The Islamic Republic’s leadership reversed the Pahlavi reforms. Shari’a once again became the legal code. Marriage age elevated to 18 was reduced to 13. Polygamy and concubines were encouraged. Abortion became illegal and family planning was discouraged for a while but renewed again. Compulsory veiling was introduced with severe penalties for disobedience and all opposition was crushed.

The emergence of the President Khatami in the 1990s eased the situation for women slightly, but no fundamental reforms were introduced. The women’s movement remained strong and articulate, but despite many attempts so far only minor/secondary reforms have been introduced with no substantial changes in the status of women. The election of the hard-line president Mr. Ahmadinejad in 2005 made the situation worst for women. Arresting women for not following the Islamic hijab properly increased. While in detention the female prisons are subject to terrible abuses including rape and murder. The most famous example has been that of Zahra Kazemi the Iranian-Canadian journalist arrested in Iran. She died in custody and the authorities in Iran refused to conduct any inquiry.

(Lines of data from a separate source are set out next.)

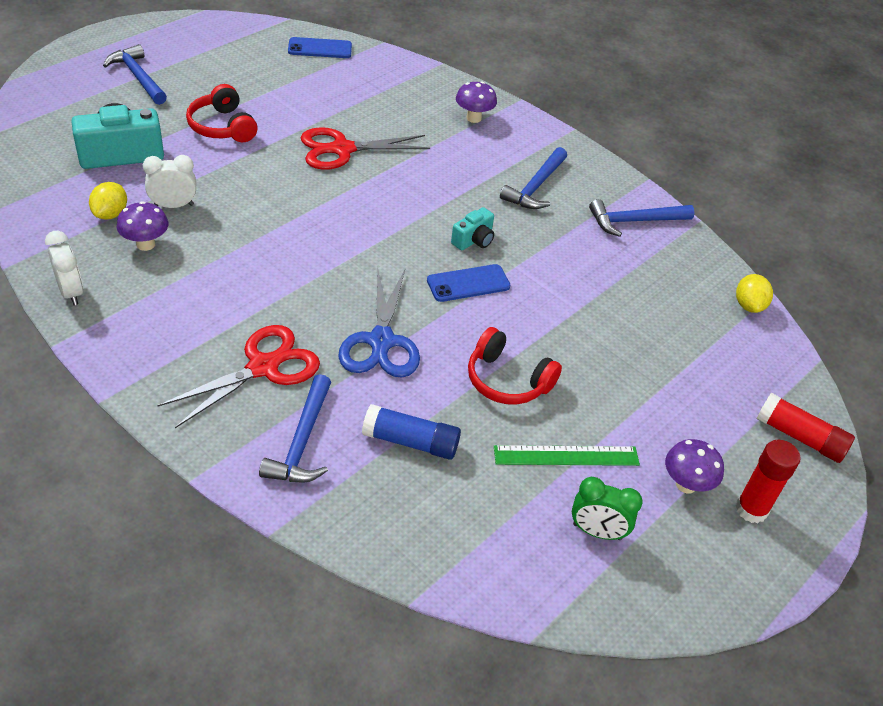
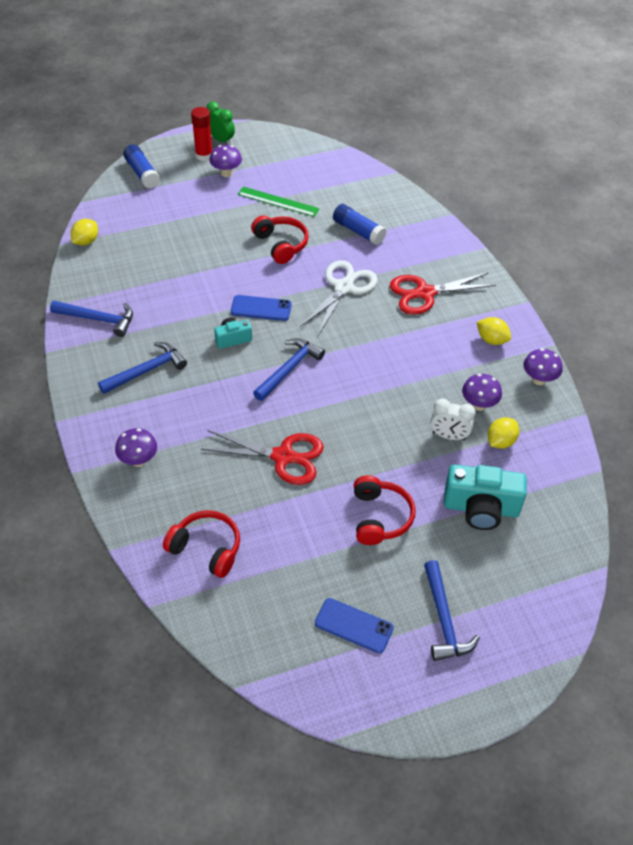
camera: 150 degrees left, 5 degrees up
(71, 292) = (539, 379): white clock -> purple mushroom
(146, 326) = (491, 340): none -> yellow lemon
(302, 442) = (419, 248): blue hammer -> blue hammer (289, 369)
(320, 48) = (229, 614): blue phone -> blue phone (354, 626)
(366, 78) = (206, 548): none -> red headphones
(381, 341) = (343, 287): blue scissors -> white scissors
(597, 531) = (289, 170): green clock -> green clock (221, 140)
(799, 437) = (142, 173): red glue stick -> blue glue stick

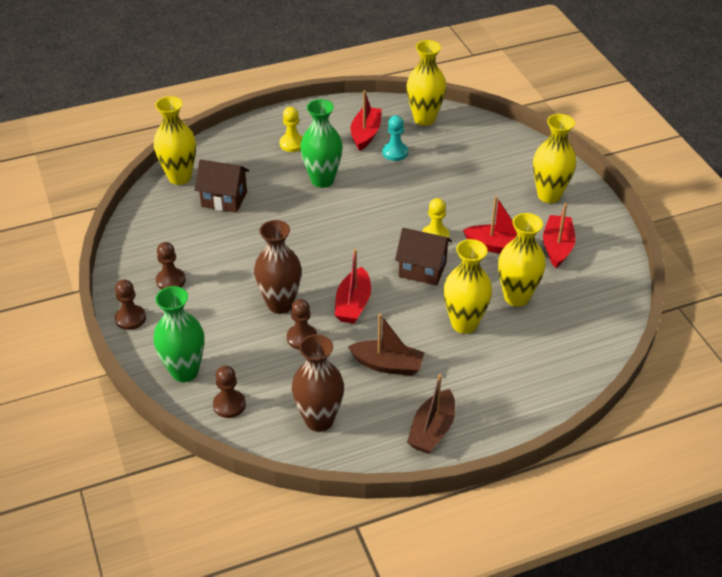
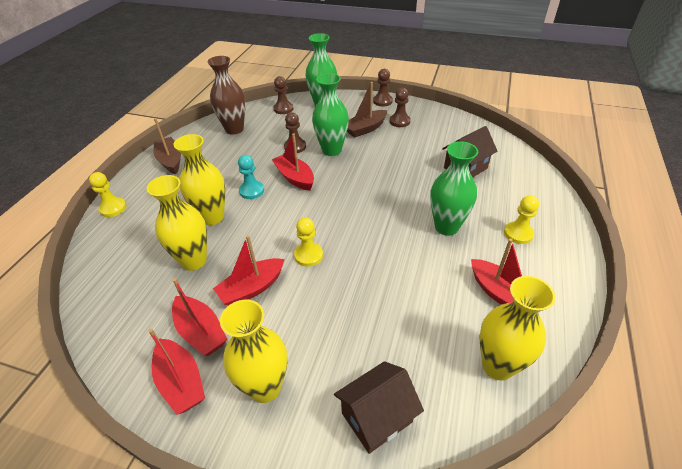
camera: 130 degrees right, 0 degrees up
(180, 177) = (512, 158): yellow vase -> none
(280, 304) = (332, 150): brown vase -> green vase
(387, 365) = (232, 167): brown boat -> brown boat (365, 129)
(395, 152) = (450, 298): turquoise pawn -> turquoise pawn (252, 191)
(422, 269) = (284, 226): brown house -> brown house (376, 417)
(538, 409) = (113, 208): none -> yellow pawn
(592, 231) = (181, 382): none -> red boat

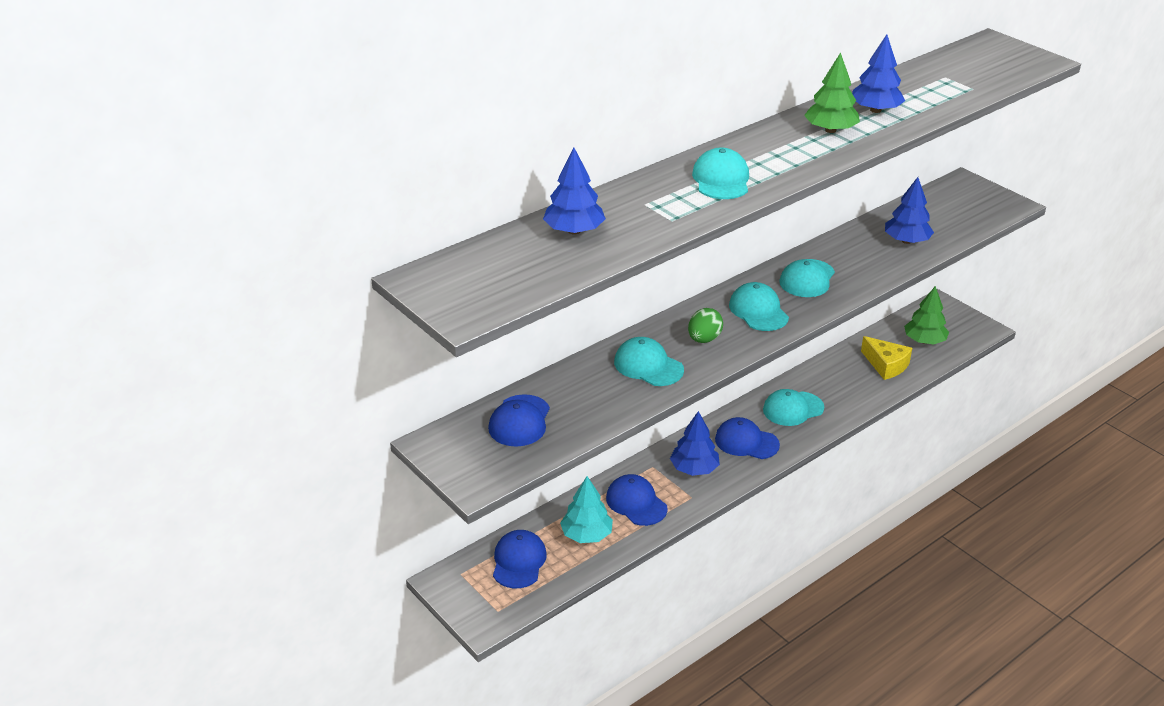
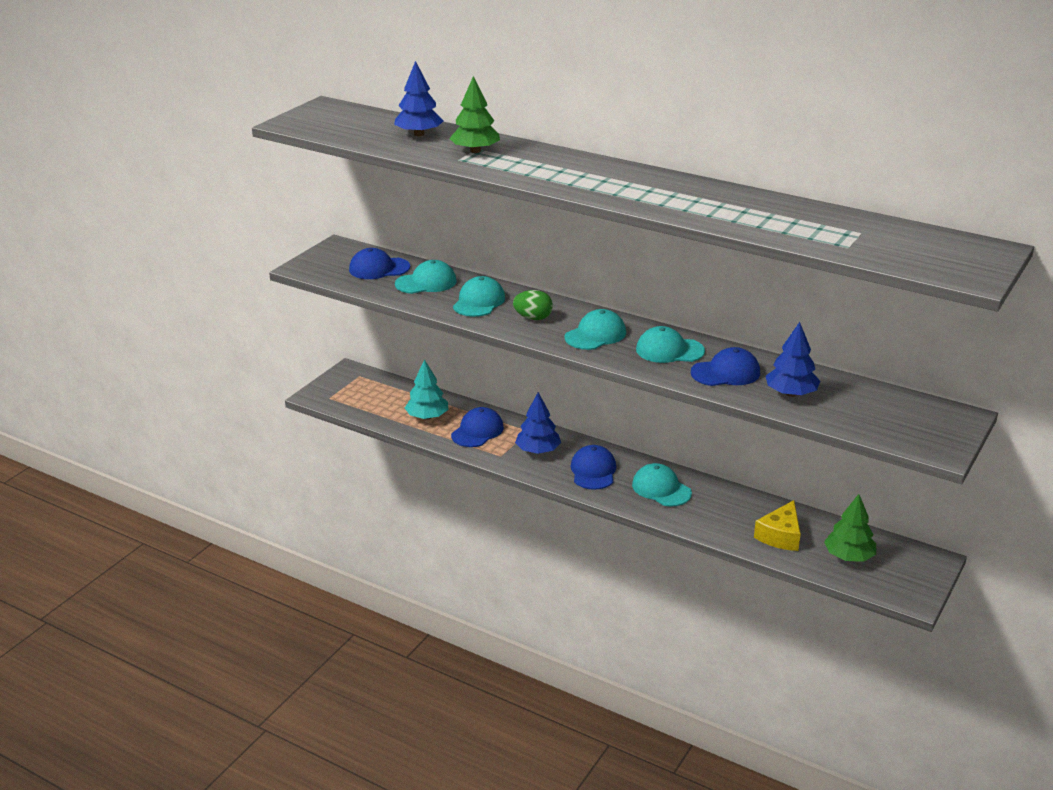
camera: 70 degrees right, 5 degrees down
(519, 561) = (383, 395): blue cap -> blue cap (725, 373)
(721, 180) = (540, 167): turquoise cap -> turquoise cap (426, 282)
(830, 130) = (676, 195): green tree -> green tree (475, 151)
(875, 110) = (740, 209): blue tree -> none

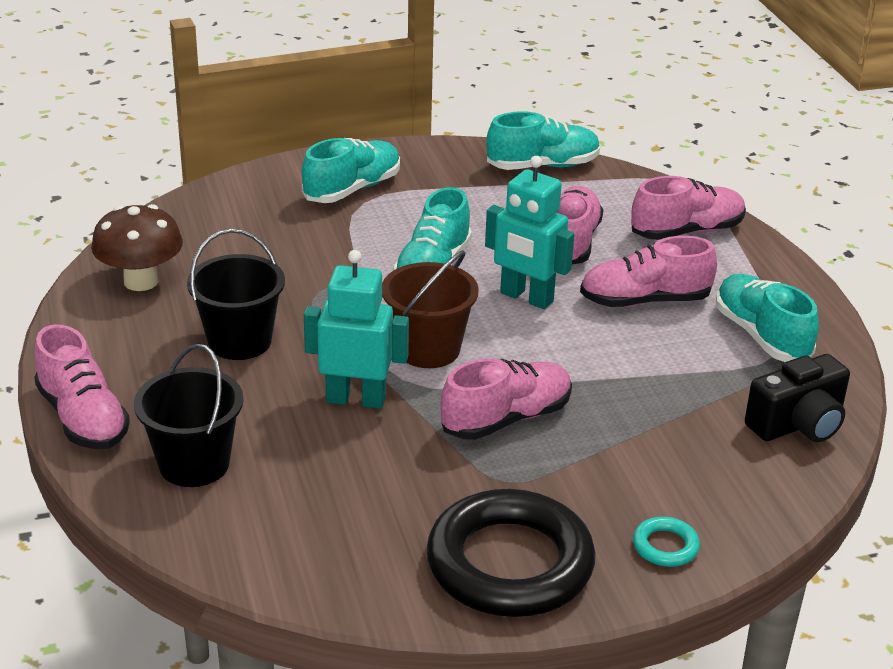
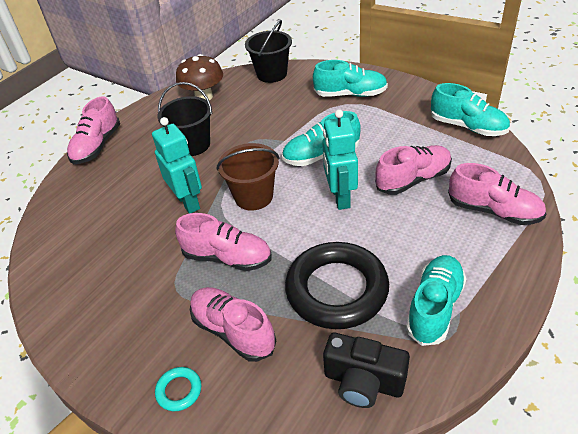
camera: 55 degrees right, 10 degrees up
(194, 464) = (94, 191): black bucket -> black bucket (272, 74)
(510, 564) = (109, 335): black ring -> black ring (336, 290)
(644, 301) = (399, 238): pink shoe -> pink shoe (233, 331)

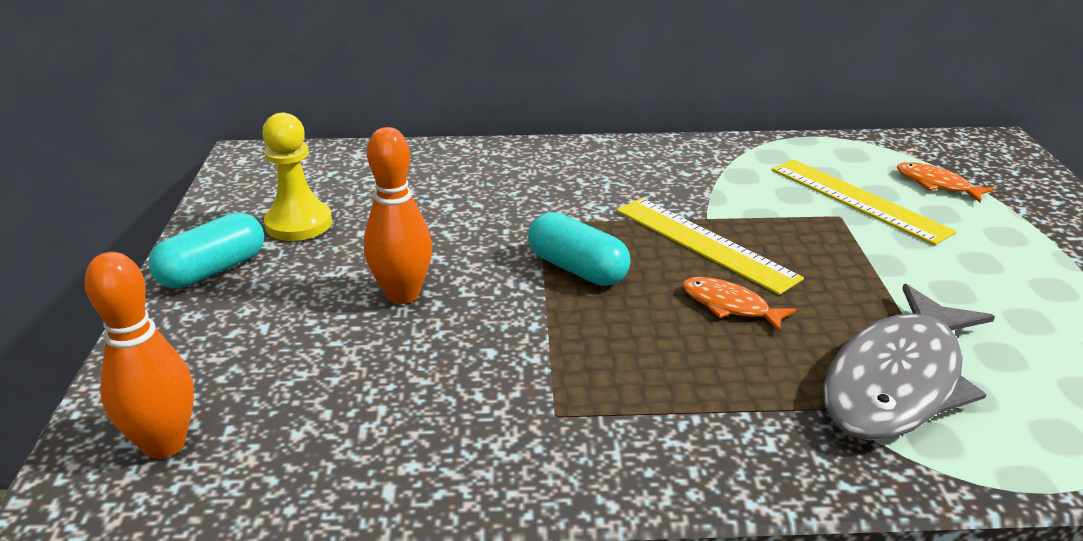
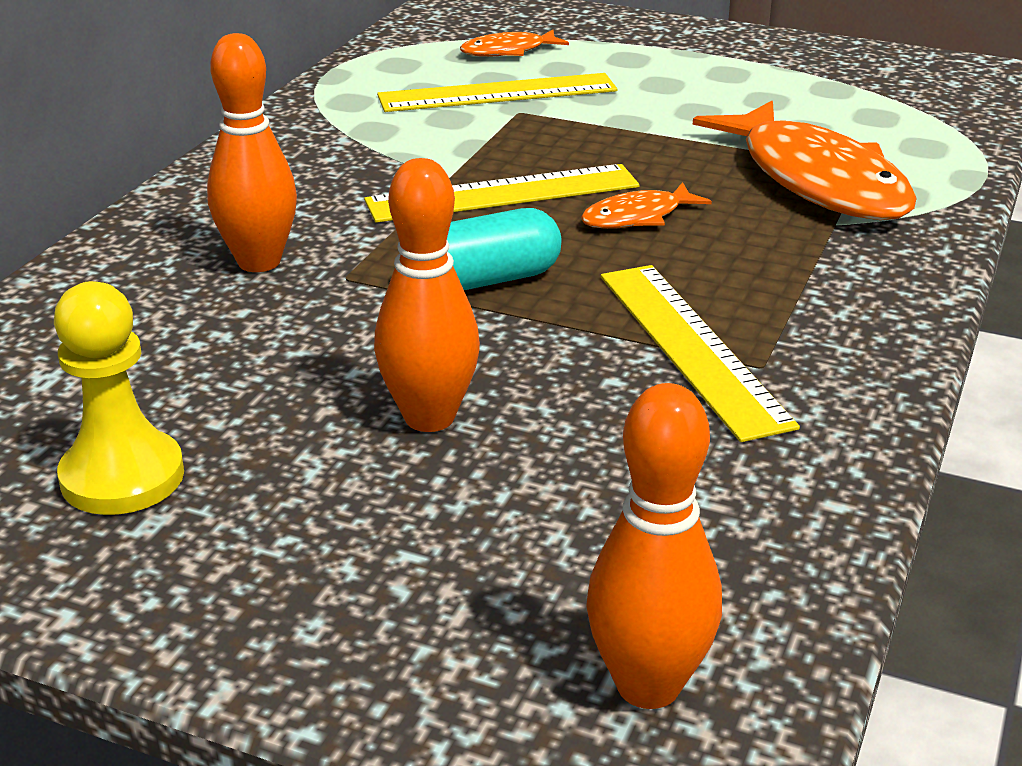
camera: 65 degrees left, 0 degrees up
(213, 270) = (187, 589): turquoise capsule -> none
(534, 192) = (259, 262): none -> orange bowling pin
(557, 375) = (692, 347): none -> yellow ruler
(897, 381) = (816, 180): grey fish -> orange fish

There was an attempt by Mr. Ahmadinejad’s government to allow men to marry other wives without the permission of the first wife. The bill was received with such hostility by the women’s activists that they were forced to withdraw. However, the government did impose a quota on the number of female students admitted to the universities to reduce their numbers in institutions of higher education. After the disputed election of June 2009 mass arrests and allegations of extreme violence and rape of the detainees, Mr. Ahmadinejad to calm down women activists, proposed three female candidates in his cabinet. Only one was approved by the parliament.